How to find the right balance for Così fan tutte? It would take the Greek goddess Astraia to come down from Olympus with her legendary scales for the precise equilibrium of Mozart’s masterpiece to be judged exactly – comedy and tragedy, deception and truth, the perfect poise among six characters of equal fascination.
Jonathan Miller’s production for the Royal Opera was as successful as any when it was first seen in 1995. With Miller apparently on hand to give its contemporary setting a nudge into the 21st century – mobile phones now to take the lovers’ photos and a laptop to draw up the marriage contract – the present revival is at once as light-hearted and as profound as ever.
It helps to have two senior Royal Opera artists dispensing their wisdom. Colin Davis has returned to conduct this production for the third time, making sure that Mozart’s score sings with heartfelt grace, even if the comedy could do with more edge.
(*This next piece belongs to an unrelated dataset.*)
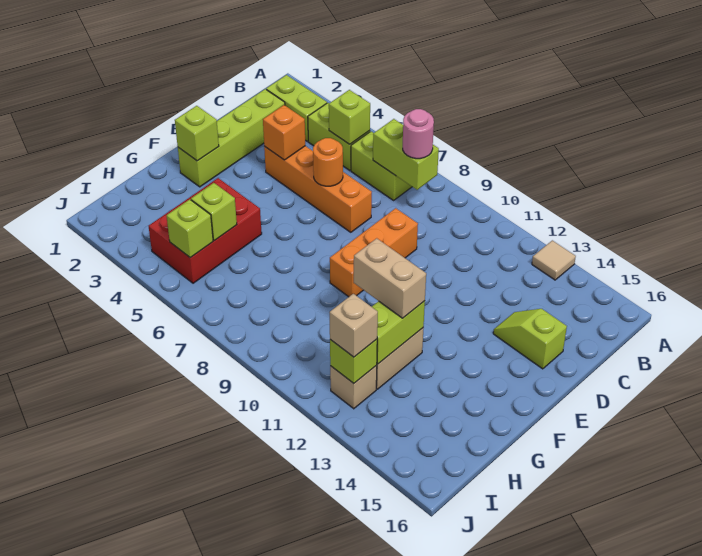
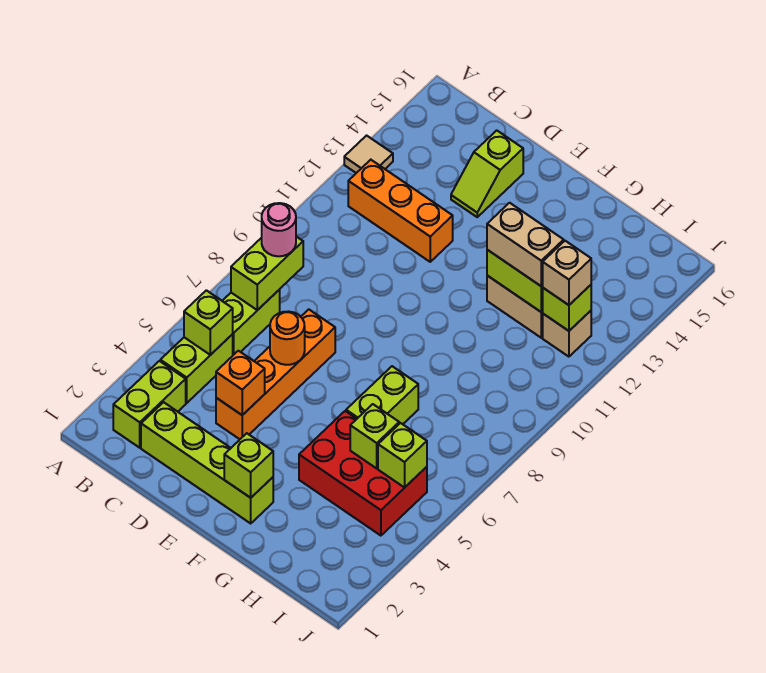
orange brick D9:F9 level 1 -> orange brick B12:D12 level 1
none -> lime brick G6:G7 level 1
tan brick G11:G12 level 3 -> tan brick G12:H12 level 3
As Don Alfonso, Thomas Allen is even more wickedly perceptive than before, delivering every barbed arrow of insight with a supercilious smile.
The two women are nicely contrasted. Dorothea Röschmann made heavy weather of Fiordiligi’s music – the top notes caused her a superhuman effort in the first act and stopped coming altogether after the interval – but the enthralling character she portrayed, a young woman of silly shallownesses and serious depths, was so real that she could have stepped off the stage and had a life of her own. Elena Garanca’s glamorous Dorabella was one-dimensional by comparison, but this hugely promising young Latvian mezzo has voice to spare.
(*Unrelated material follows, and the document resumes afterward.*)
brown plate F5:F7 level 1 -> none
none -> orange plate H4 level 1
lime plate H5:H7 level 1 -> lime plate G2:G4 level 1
The two men – Matthew Polenzani as Ferrando and Lorenzo Regazzo as Guglielmo – were as adept as the ladies at delving under the surface of the comedy, though Polenzani’s singing is better at full-throated grief than the vocal caresses of a young lover and Regazzo’s baritone is on the gruff side. All risk being upstaged by the worldly wisdom dispensed by Rebecca Evans’s sharp-eyed Despina, one with a more substantial voice than most, but they never quite are. The Olympian scales register a good balance this time round.